Dessa forma, o Pai também dá para ele exatamente aquilo que é o mais importante. O Pai sai da festa, vai ao seu encontro e, ao se voltar para ele, a primeira palavra pronunciada é “Filho” (Lc 15,31), quanto significado em uma única palavra naquele momento! E, ao continuar a falar, o Pai reconhece todo o seu esforço em estar ali: “Tu estás sempre comigo”, o Pai o amava por quem ele era e não pelo que fazia e devolve a ele toda a dignidade de filho mais velho “tudo que é meu é teu“. Também nós que tantas vezes já não somos mais inteiros e nos esquecemos do nosso lugar, podemos agora deixar essa voz do Pai ressoar novamente em nosso íntimo, com todo o significado que ela carrega: “Filho! Filha!… tudo que é meu é teu!”.
“Mas era preciso que festejássemos e nos alegrássemos” (Lc 15,32)

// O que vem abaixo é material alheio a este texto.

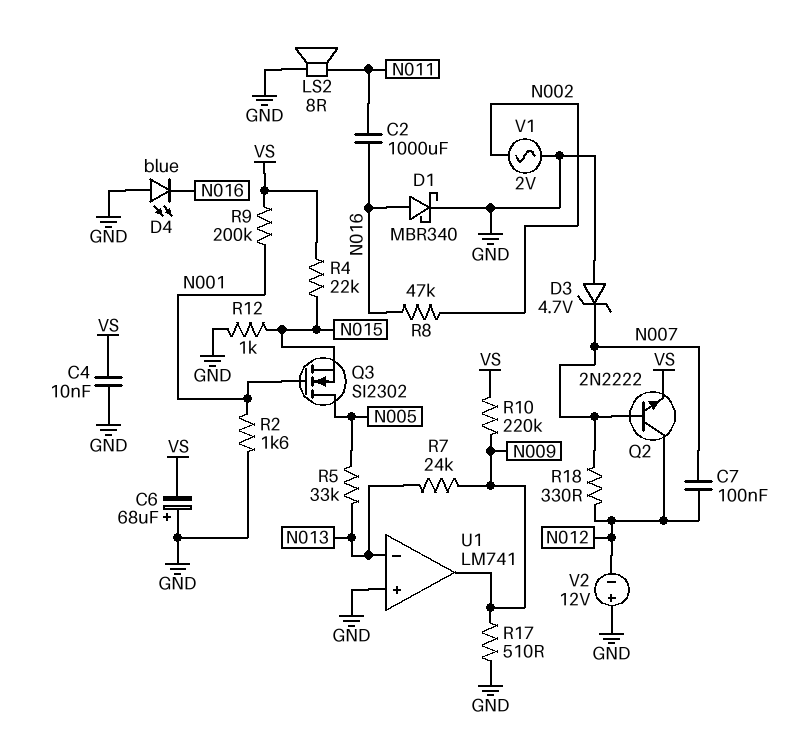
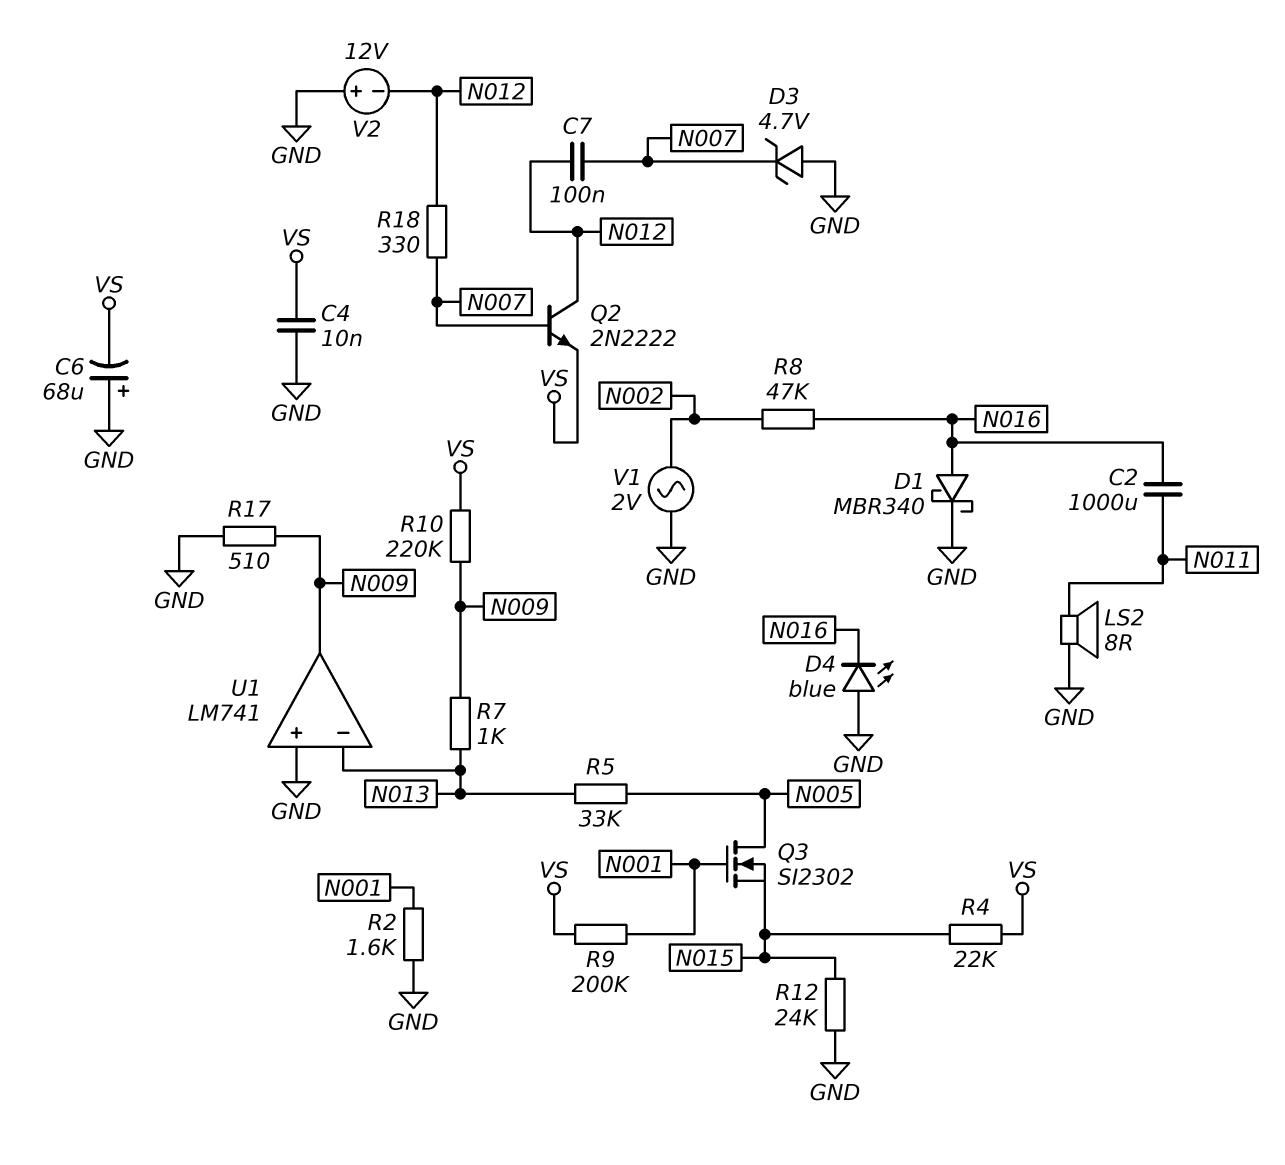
R7: 24k (N009, N013) -> 1k (N009, N013)
R12: 1k (GND, N015) -> 24k (GND, N015)

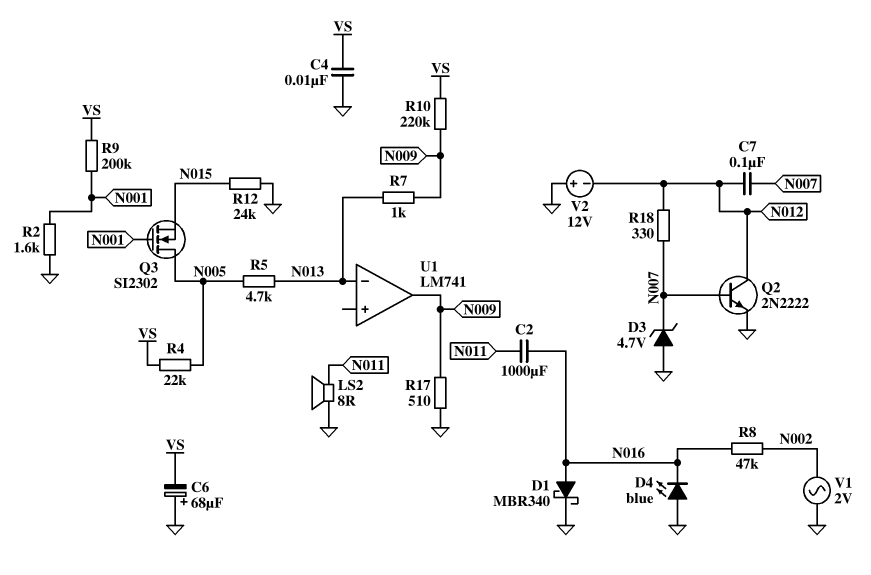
Q2: NPN 2N2222 (B N007, C N012, E VS) -> NPN 2N2222 (B N007, C N012, E GND)
R4: 22k (N015, VS) -> 22k (N005, VS)
R5: 33k (N005, N013) -> 4.7k (N005, N013)
U1 pin in+: GND -> none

Após reconhecermos a filiação, fica mais fácil aceitar com amor todas as mudanças que a volta de um irmão pode causar em nossas vidas. Quando seu irmão foi embora, pensando na prática, muitas coisas na rotina e nos pertences, podem ter mudado para o filho mais velho. Provavelmente os cômodos foram reorganizados, talvez ele tenha ficado com um quarto só para ele, pode ser que algum pertence, que era do irmão, ele passou a usar e a metade da herança que ficou estava sendo usada para os gastos da casa.
Quando o filho mais novo volta, tudo precisa ser redistribuído, o quarto, a atenção do pai e da mãe, e até mesmo a metade da herança que ficou e que pertencia ao mais velho, agora seria usada para todos. Será que estamos dispostos a ter prejuízo com a volta de algum irmão? Estamos dispostos a perder para que o outro volte para casa?
O perdão nunca é justo e quando Deus usa de misericórdia para com um, todos são tocados; e eu, que estou ao lado do meu irmão, querendo ou não, sou reestruturado pela volta dele.
Agora é a nossa resposta. Da mesma forma como era preciso passar pela Samaria, é preciso que festejemos e nos alegremos, essa é a lógica do Reino. O filho mais velho, diante da festa, opta por ficar do lado de fora e, diz a palavra, que o Pai saiu para “suplicar-lhe”, mas nós não sabemos como termina essa história, não sabemos a decisão do filho, se ele entrou ou não para participar da festa. Portanto, essa resposta cabe a cada um de nós, filhos mais velhos. Agora o Pai sai para te suplicar: e você, vai entrar e festejar?
“Mas era preciso que festejássemos e nos alegrássemos” (Lc 15,32)
Proposta para a vivência da Palavra do mês:
∙ Neste mês ofereçamos sacrificios de intercessão (jejuns, missas, terços…) para um irmão ou irmã que está longe da casa do Pai, a nível pessoal ou fraterno.